Homilia do Papa Francisco na Santa Missa com os novos cardeais
Cidade do Vaticano, 24 de Fevereiro de 2014 (Zenit.org)
Apresentamos a homilia do Papa Francisco pronunciada durante
a Santa Missa com os novos cardeais neste domingo, 23 de Fevereiro, na
Basílica Vaticana.
«A vossa ajuda, Pai misericordioso, sempre nos torne atentos à voz do Espírito» (Colecta).
Esta oração, pronunciada no início da Missa, convida-nos a uma
atitude fundamental: a escuta do Espírito Santo, que vivifica a Igreja e
a anima. Com a sua força criativa e renovadora, o Espírito sustenta
sempre a esperança do povo de Deus que caminha na história, e sempre
sustenta, como Paráclito, o testemunho dos cristãos. Neste momento,
todos nós, juntamente com os novos Cardeais, queremos ouvir a voz do
Espírito que nos fala através das Escrituras proclamadas.
Na primeira Leitura, ressoou este apelo do Senhor ao seu povo: «Sede
santos, porque Eu, o Senhor, vosso Deus, sou santo» (Lv 19, 2). E
faz-lhe eco, Jesus, no Evangelho: «Haveis, pois, de ser perfeitos como o
vosso Pai celeste é perfeito» (Mt 5, 48). Estas palavras interpelam-nos
a todos nós, discípulos do Senhor; e hoje são dirigidas especialmente a
mim e a vós, queridos Irmãos Cardeais, de modo particular a vós que
ontem começastes a fazer parte do Colégio Cardinalício. Imitar a
santidade e a perfeição de Deus pode parecer uma meta inatingível;
contudo, a primeira Leitura e o Evangelho sugerem os exemplos concretos
para que o comportamento de Deus se torne a regra do nosso agir.
Lembremo-nos, porém, todos nós…, lembremo-nos de que o nosso esforço,
sem o Espírito Santo, seria vão! A santidade cristã não é,
primariamente, obra nossa, mas fruto da docilidade (deliberada e
cultivada) ao Espírito do Deus três vezes Santo.
O Levítico diz: «Não odieis um irmão vosso no íntimo do coração
(...). Não vos vingueis; não guardeis rancor (...). Amai o vosso
próximo» (19, 17-18). Estas atitudes nascem da santidade de Deus. Nós,
porém, habitualmente somos tão diferentes, tão egoístas e orgulhosos... e
no entanto a bondade e a beleza de Deus atraem-nos, e o Espírito Santo
pode purificar-nos, pode transformar-nos, pode moldar-nos dia após dia.

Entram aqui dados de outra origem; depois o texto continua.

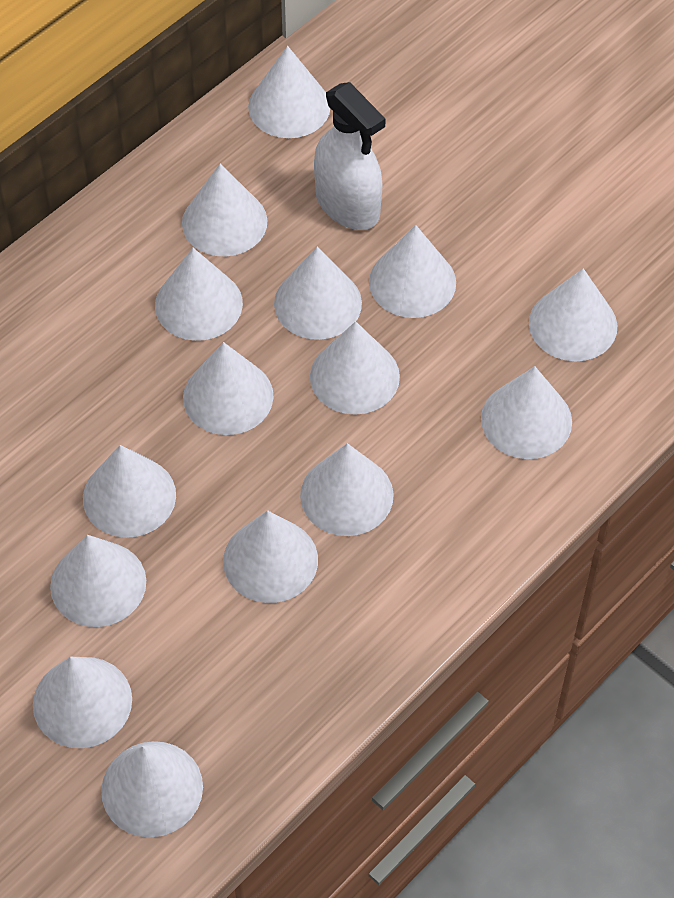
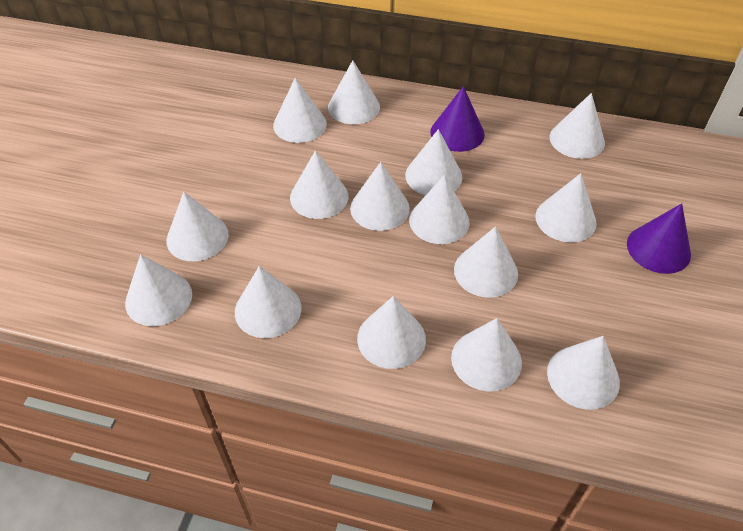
purple cone: 0 -> 2
white spray bottle: 1 -> 0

Fazer este trabalho de conversão, conversão no coração, conversão que
todos nós (especialmente vós, Cardeais, e eu) devemos fazer.
Conversão!
No Evangelho, também Jesus nos fala da santidade e explica a nova lei
– a sua. Fá-lo através de algumas antíteses entre a justiça imperfeita
dos escribas e fariseus e a justiça superior do Reino de Deus. A
primeira antítese do texto de hoje tem a ver com a vingança. «Ouvistes
que foi dito aos antigos: “Olho por olho e dente por dente”. Pois Eu
digo-vos: (...) se alguém te bater na face direita, apresenta-lhe também
a outra» (Mt 5, 38-39). Não só não devemos restituir ao outro o mal que
nos fez, mas havemos também de esforçar-nos por fazer o bem
magnanimamente.
A segunda antítese refere-se aos inimigos: «Ouvistes que foi dito:
“Hás-de amar o teu próximo e odiar o teu inimigo”. Pois Eu digo-vos:
Amai os vossos inimigos e orai por aqueles que vos perseguem» (5,
43-44). A quem quer segui-Lo, Jesus pede para amar a pessoa que não o
merece, sem retribuição, a fim de preencher as lacunas de amor que há
nos corações, nas relações humanas, nas famílias, nas comunidades e no
mundo. Irmãos Cardeais, Jesus não veio para nos ensinar as boas
maneiras, as cortesias; para isso, não era preciso que descesse do Céu e
morresse na cruz. Cristo veio para nos salvar, para nos mostrar o
caminho, o único caminho de saída das areias movediças do pecado, e este
caminho de santidade é a misericórdia, aquela que Ele usou e usa cada
dia connosco. Ser santo não é um luxo, é necessário para a salvação do
mundo. Isto é o que o Senhor nos pede.
Queridos Irmãos Cardeais, o Senhor Jesus e a mãe Igreja pedem-nos
para testemunharmos, com maior zelo e ardor, estas atitudes de
santidade. É precisamente neste suplemento de oblatividade gratuita que
consiste a santidade de um Cardeal. Por conseguinte, amemos aqueles que
nos são hostis; abençoemos quem fala mal de nós; saudemos com um sorriso
a quem talvez não o mereça; não aspiremos a fazer–nos valer, mas
oponhamos a mansidão à prepotência; esqueçamos as humilhações sofridas.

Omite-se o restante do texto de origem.